City in Lorestan province, Iran

Azna (ازنا) (Note: Also romanized as Aznā and Eznā) is a city in the Central District of Azna County, Lorestan province, Iran, serving as capital of both the county and the district.

==Demographics==
===Population===
At the time of the 2006 National Census, the city's population was 37,645 in 9,178 households. The following census in 2011 counted 40,145 people in 11,128 households. The 2016 census measured the population of the city as 47,489 people in 14,208 households.

==Geography==
In the Zagros Mountains, the city is 133 km. east of Khoramabad and 75 km. south of Arak.
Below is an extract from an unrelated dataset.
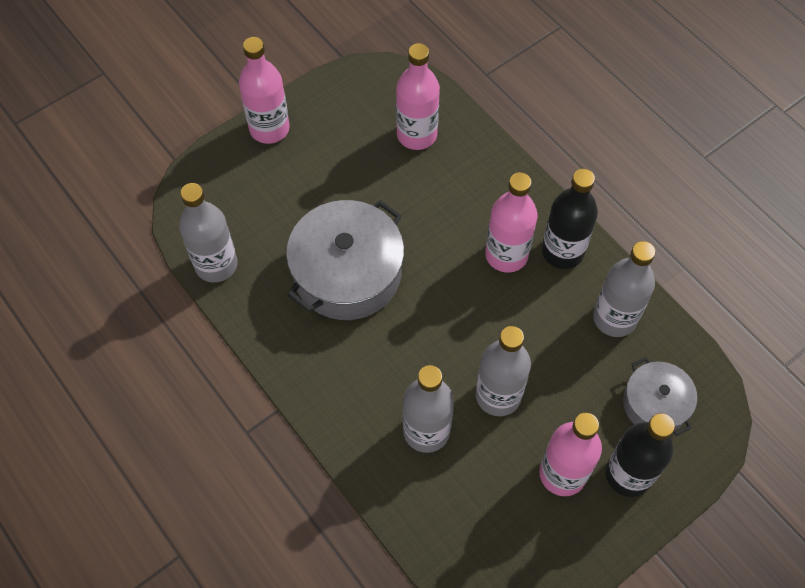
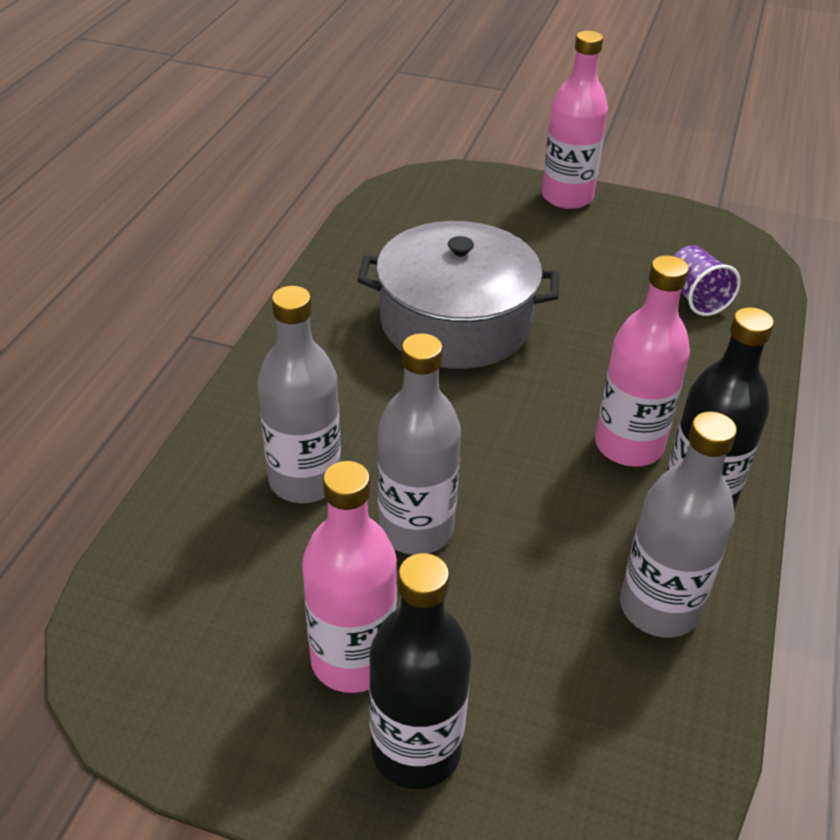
camera: 55 degrees right, 20 degrees down
(216, 264) = (370, 230): grey bottle -> none
(417, 135) = (695, 298): pink bottle -> purple cup
(655, 404) = (567, 731): grey pot -> none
The city is en route Esfahan–Khuzestan and is connected to the railway network of the country.

===Climate===
Azna has a dry-summer continental climate(Dsa) in Köppen climate classification with precipitation being higher in winter months than summer. Summers are dry and hot with very low precipitation from June to September. Winters are very cold and relatively wet.

Climate data for Azna (2000-2005, elevation:1871.9)
| Month | Jan | Feb | Mar | Apr | May | Jun | Jul | Aug | Sep | Oct | Nov | Dec | Year |
| Daily mean °C (°F) | −2.4 (27.7) | 0.9 (33.6) | 7.5 (45.5) | 11.7 (53.1) | 15.8 (60.4) | 21.3 (70.3) | 25.3 (77.5) | 24.6 (76.3) | 20.0 (68.0) | 14.9 (58.8) | 7.3 (45.1) | 1.8 (35.2) | 12.4 (54.3) |
| Average precipitation mm (inches) | 76.2 (3.00) | 34.9 (1.37) | 69.8 (2.75) | 98.4 (3.87) | 25.5 (1.00) | 2.2 (0.09) | 0.0 (0.0) | 0.0 (0.0) | 1.1 (0.04) | 14.3 (0.56) | 37.2 (1.46) | 96.6 (3.80) | 456.2 (17.94) |
Source: IRIMO(temperature), (precipitation)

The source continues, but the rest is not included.